Mariangela Correa scite author profile

CD43 is a cell-surface sialoglycoprotein expressed by a variety of haematopoietically derived cells, including T lymphocytes. Earlier observations of defective CD43 expression by T lymphocytes from boys with the X-chromosome-linked Wiskott-Aldrich syndrome suggested the importance of CD43 in lymphocyte function. Subsequent studies have suggested that CD43 facilitates leukocyte adhesion and has a co-stimulatory role during T-cell activation. To define the physiologically relevant function(s) of CD43, we have generated CD43-knockout mice. We report here that CD43-deficient T cells from such mice show a marked increase in their in vitro proliferative response to concanavalin A, anti-CD3, the superantigen SEB and allostimulation.

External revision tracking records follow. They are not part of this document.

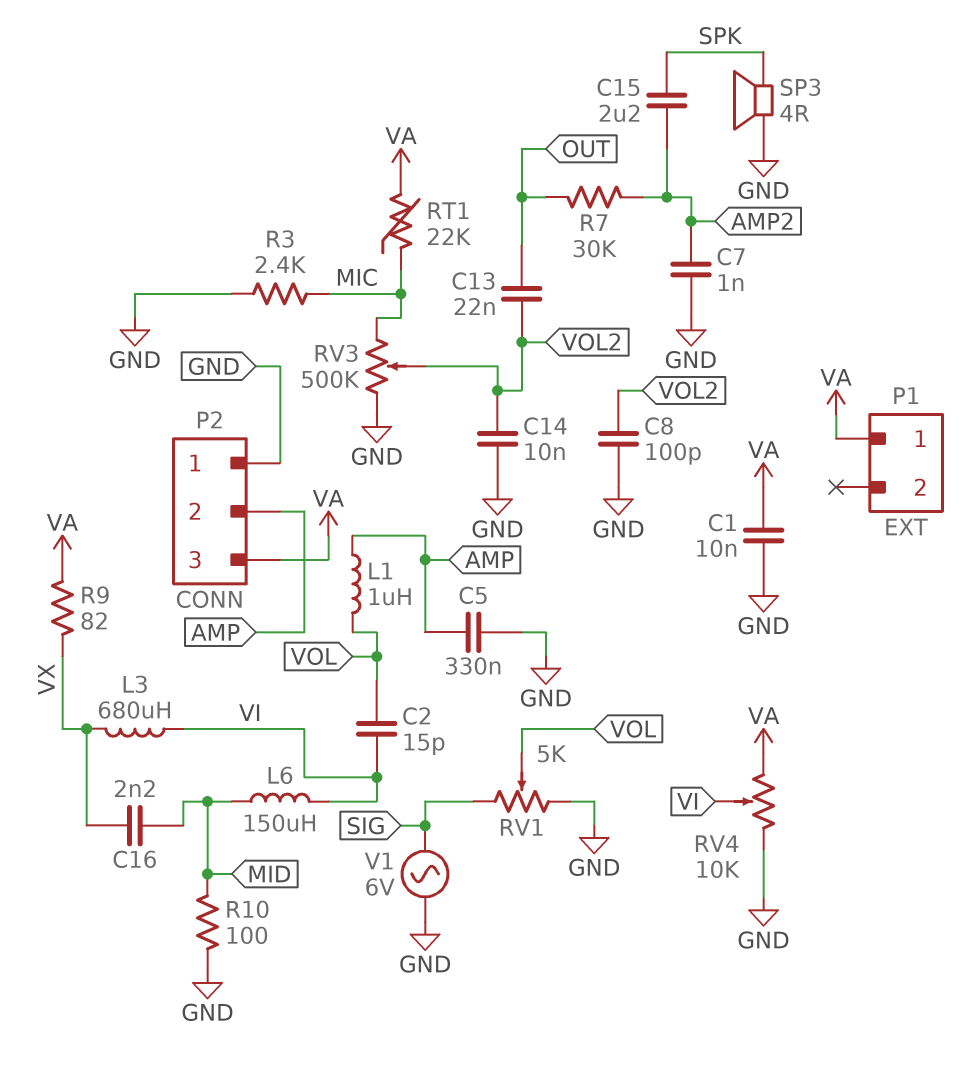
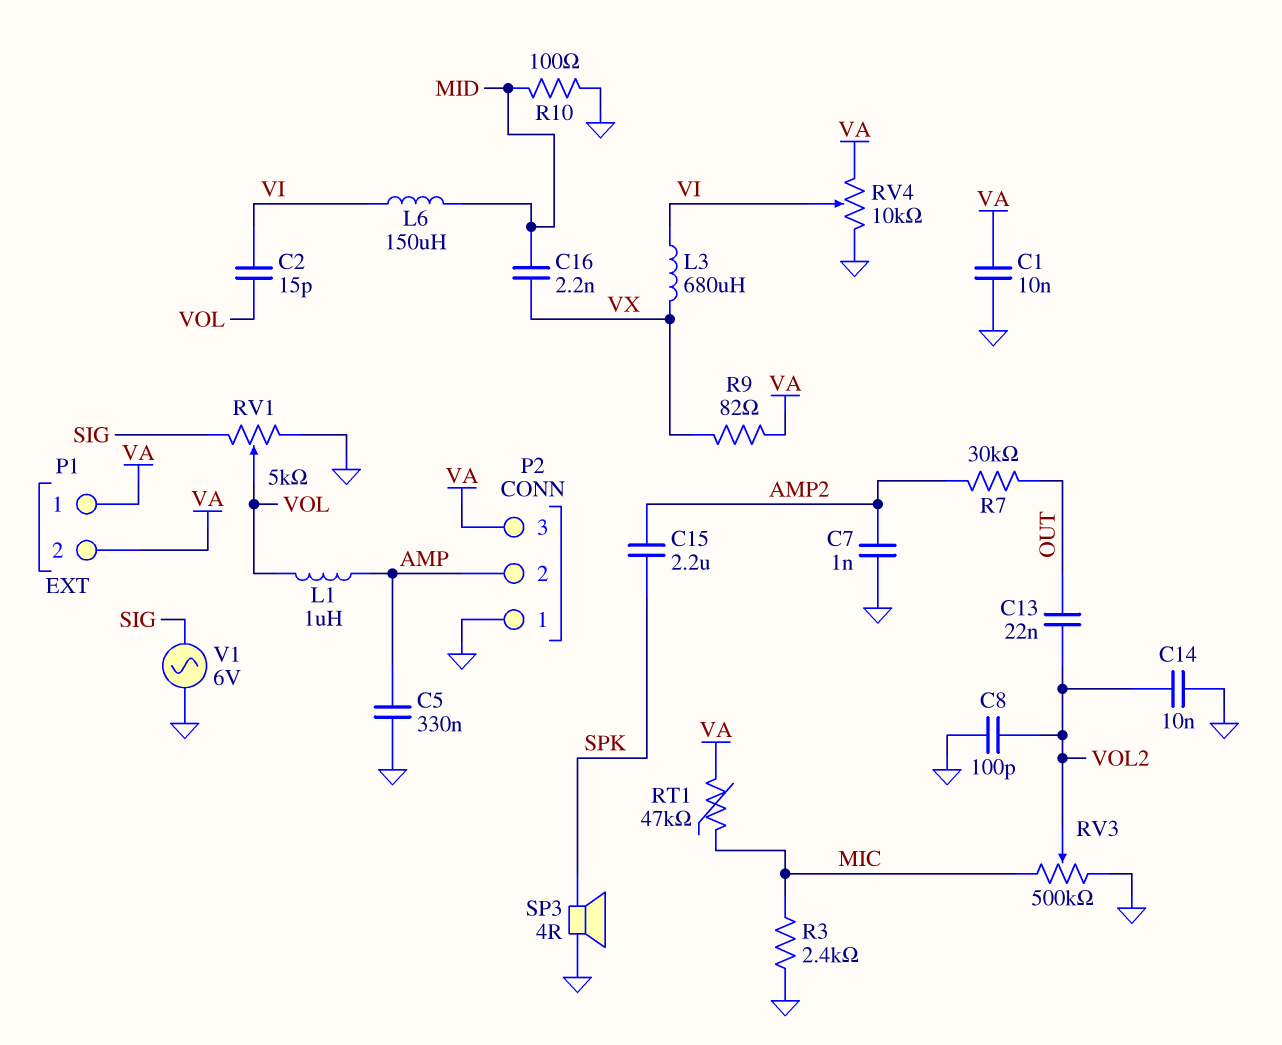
P1 pin 2: none -> VA
RT1: 22k (MIC, VA) -> 47k (MIC, VA)

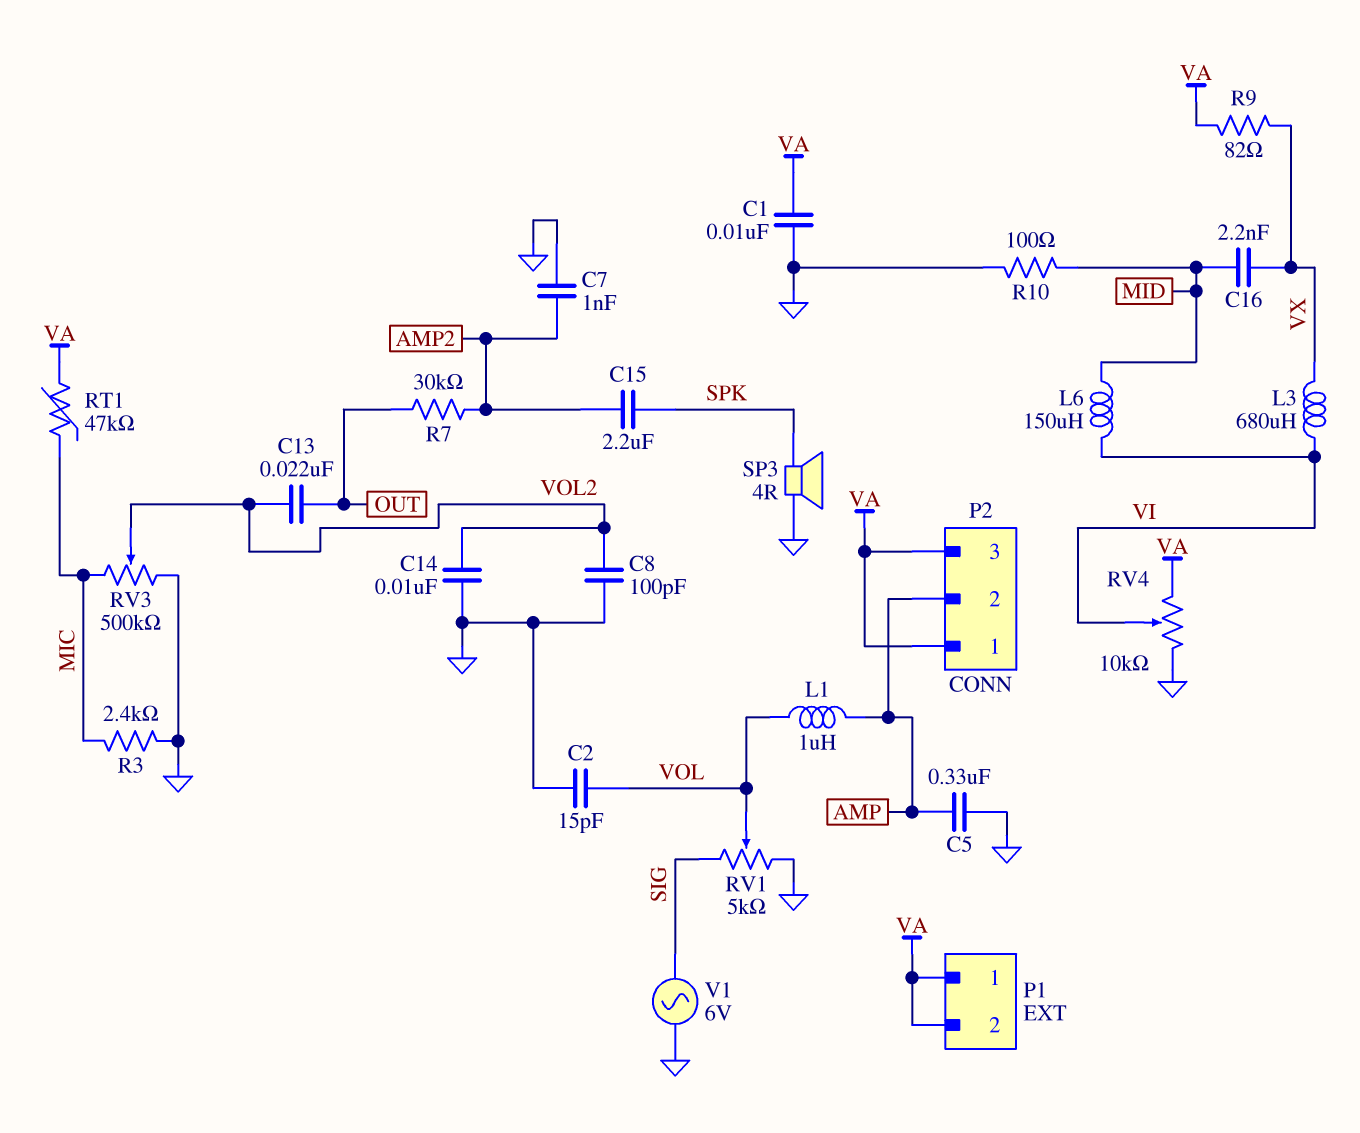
C2: 15pF (VI, VOL) -> 15pF (GND, VOL)
P2 pin 1: GND -> VA

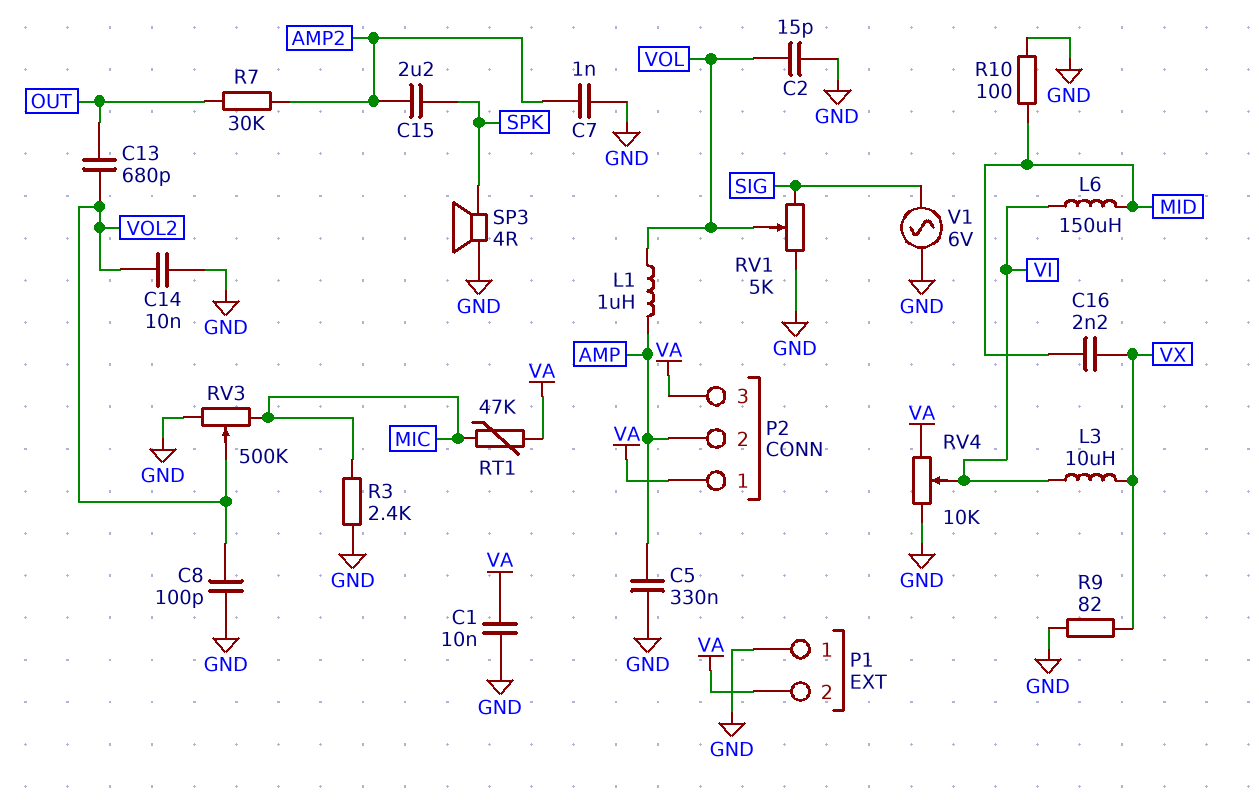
C13: 22nF (OUT, VOL2) -> 680pF (OUT, VOL2)
L3: 680uH (VI, VX) -> 10uH (VI, VX)
P1 pin 1: VA -> GND
R9: 82 (VA, VX) -> 82 (GND, VX)

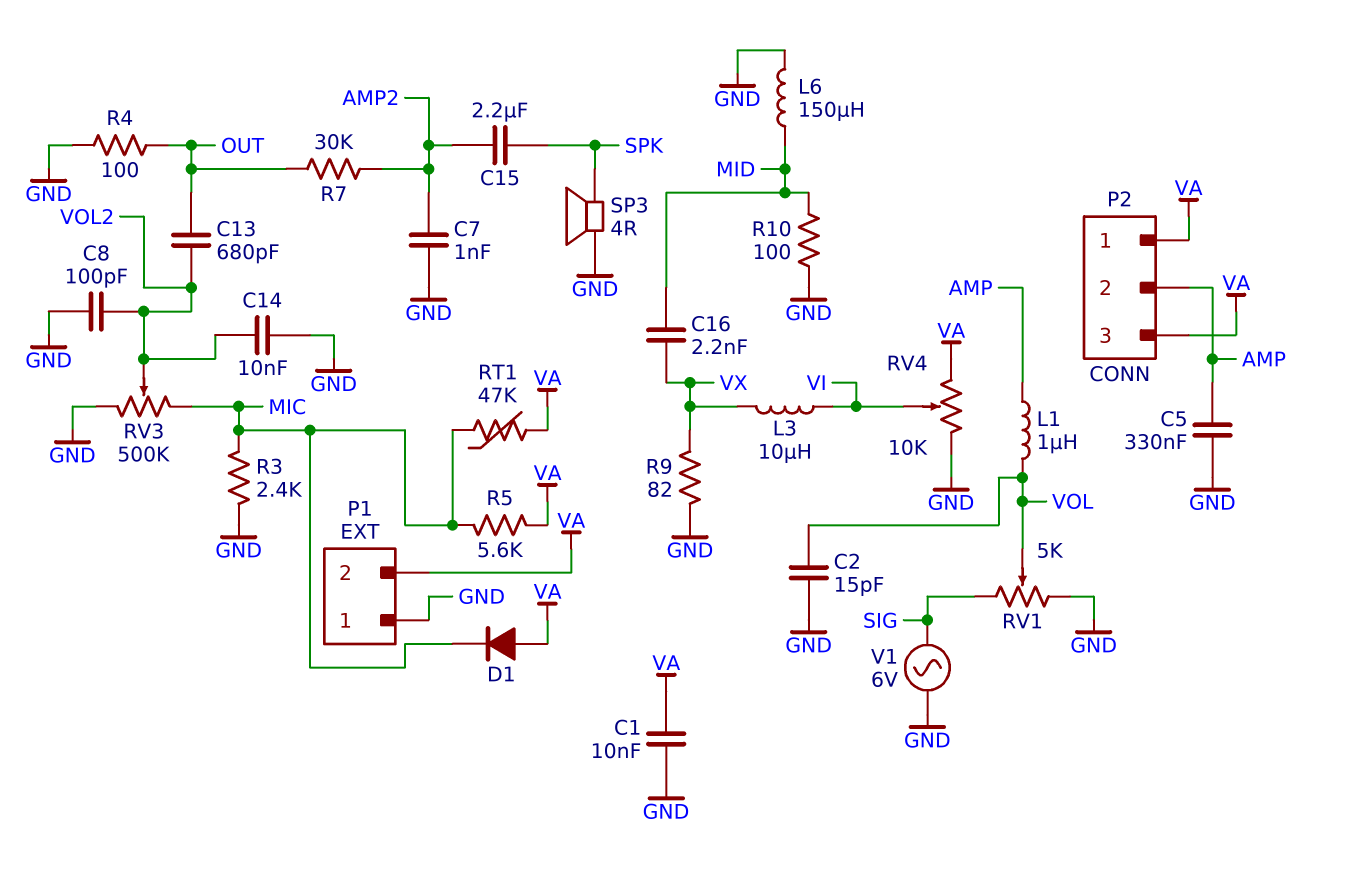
D1: none -> diode (A VA, K MIC)
L6: 150uH (MID, VI) -> 150uH (GND, MID)
R4: none -> 100 (GND, OUT)
R5: none -> 5.6k (MIC, VA)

Additionally, CD43-deficient T cells show a substantial enhancement in homotypic adhesion and in their ability to bind different ligands, including fibronectin and the intercellular adhesion molecule ICAM-1. Vaccinia-virus-infected CD43-knockout mice mounted an augmented anti-vaccinia cytotoxic T-cell response compared with their wild-type littermates, yet developed an increased virus load. We conclude that CD43 negatively regulates T-cell activation and adhesion and is important for viral clearance.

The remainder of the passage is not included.